Wondering if it is cheaper to use shells for site fill rather that stone or dirt....

I need to put a road base in.


----------



## Hot Reels (Oct 3, 2007)

sounds like you need to have one heck of a PFF party. Problem solved
But seriously the only place I have ever seem selling them was down in southern Louisiana
Sky


----------



## inshorecatch (Oct 1, 2007)

I know shrimp basket just thows their shells away without recycling them.


----------



## 20simmons sea skiff (Aug 20, 2010)

the last time i tried to get some i was told they couldnt be sold anymore


----------



## MrFish (Aug 21, 2009)

There are mountains of them in Apalachicola. Call around to the seafood suppliers over there and see if someone can help you.


----------



## Play'N Hooky Too (Sep 29, 2007)

Same thing over around Pascagoula/ Gautier, MS.


----------



## 20simmons sea skiff (Aug 20, 2010)

I pulled it up, they say the shells are an endangered resource, are using them to reseed new oyster beds. I used to buy them all the time in 70,s and 80,s


----------



## Splittine (Nov 24, 2007)

They are still selling them over in Panama on 231.


----------



## bertram31 (Oct 7, 2007)

*Oyster shells*

I worked for the company that dredged dead shells in Mobile Bay and Louisana back in the 70's. The environmentalist eventually shut them down. I don't know for sure but I believe the Oyster Houses still sell them. Takes a lot of oysters to make a truck load.


----------



## PaulandBethB (Apr 19, 2012)

Hot Reels said:


> sounds like you need to have one heck of a PFF party.

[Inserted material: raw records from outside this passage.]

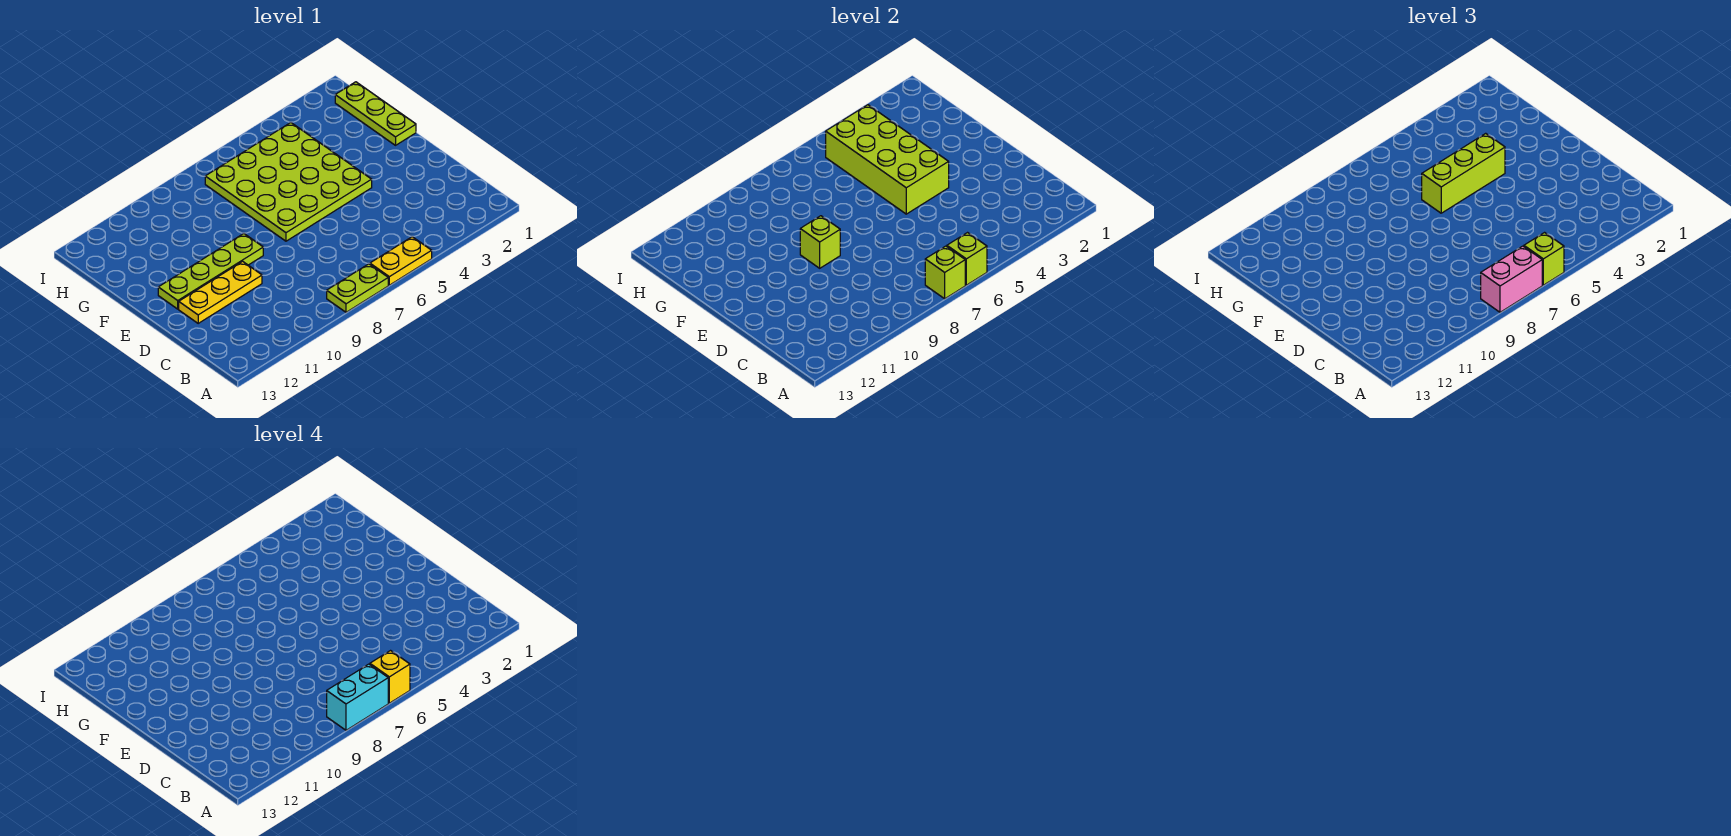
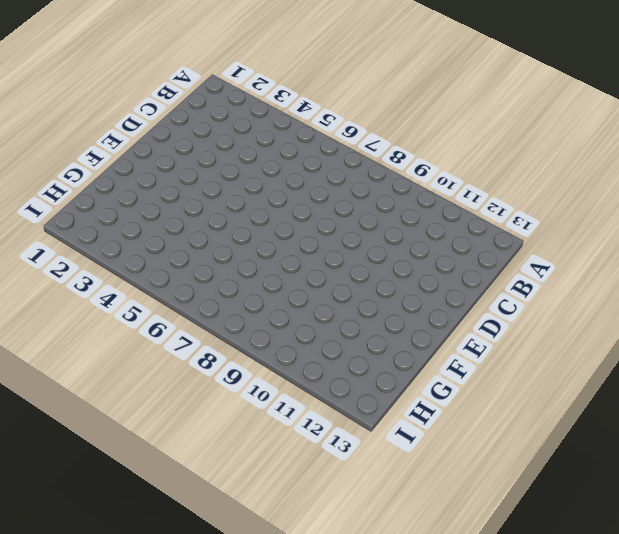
none -> yellow plate A5:A6 level 1
none -> lime plate A7:A8 level 1
none -> yellow plate D10:D12 level 1

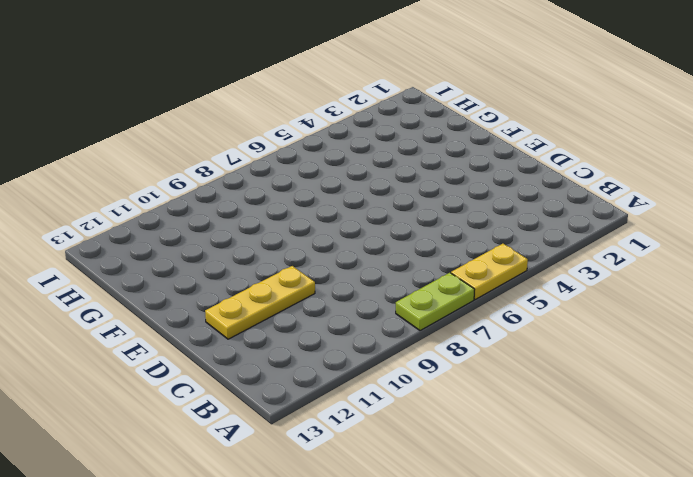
none -> lime plate E4:H7 level 1
none -> lime plate E9:E12 level 1
none -> lime plate F1:H1 level 1

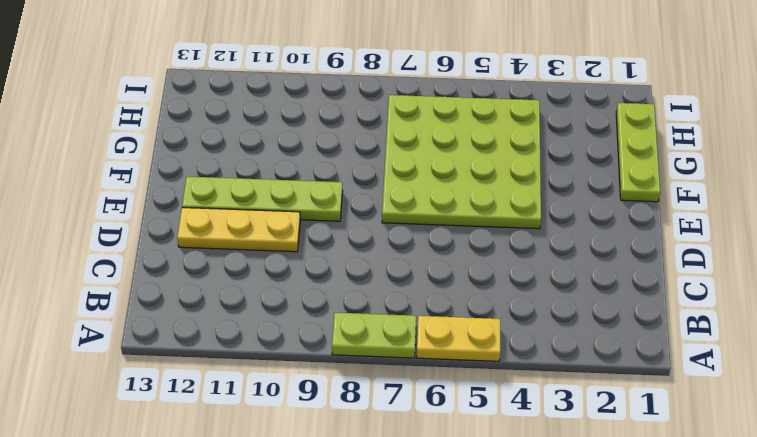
none -> lime brick A6 level 2
none -> lime brick A7 level 2
none -> lime brick E4:H5 level 2

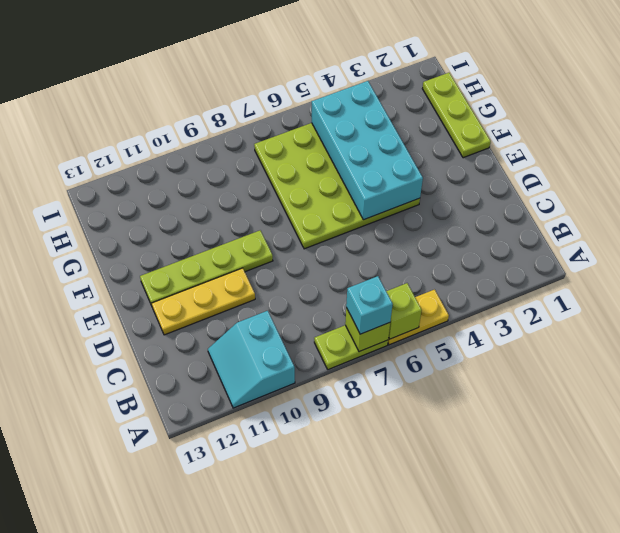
cyan brick A7 level 3 -> pink brick A7:A8 level 3
cyan slope A10:B11 level 1 top 10 -> none
cyan brick E4:H5 level 2 -> lime brick E4:H5 level 2
none -> lime brick E9 level 2
none -> lime brick A6 level 3
none -> lime brick F4:F6 level 3

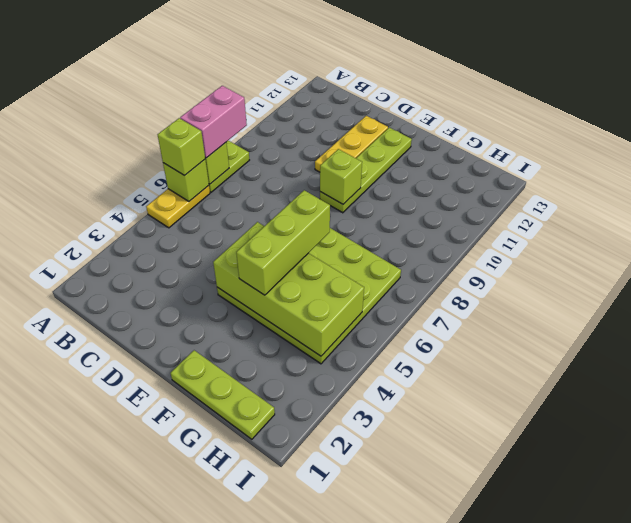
none -> yellow brick A6 level 4
none -> cyan brick A7:A8 level 4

Problem solved
> But seriously the only place I have ever seem selling them was down in southern Louisiana
> Sky


Im with HOT REELS!! Ill chip in and buy some oysters.. Ill have 25lbs of shells on Thursday if you want them... 

On the other hand you can ask Joe Patties or Southern Seafood what they do with the oyster shells that they shucked


----------



## clunan1 (Mar 27, 2010)

Webbs Seafood in Youngstown sells them. It's on hwy231, 10 miles north of Panama.


----------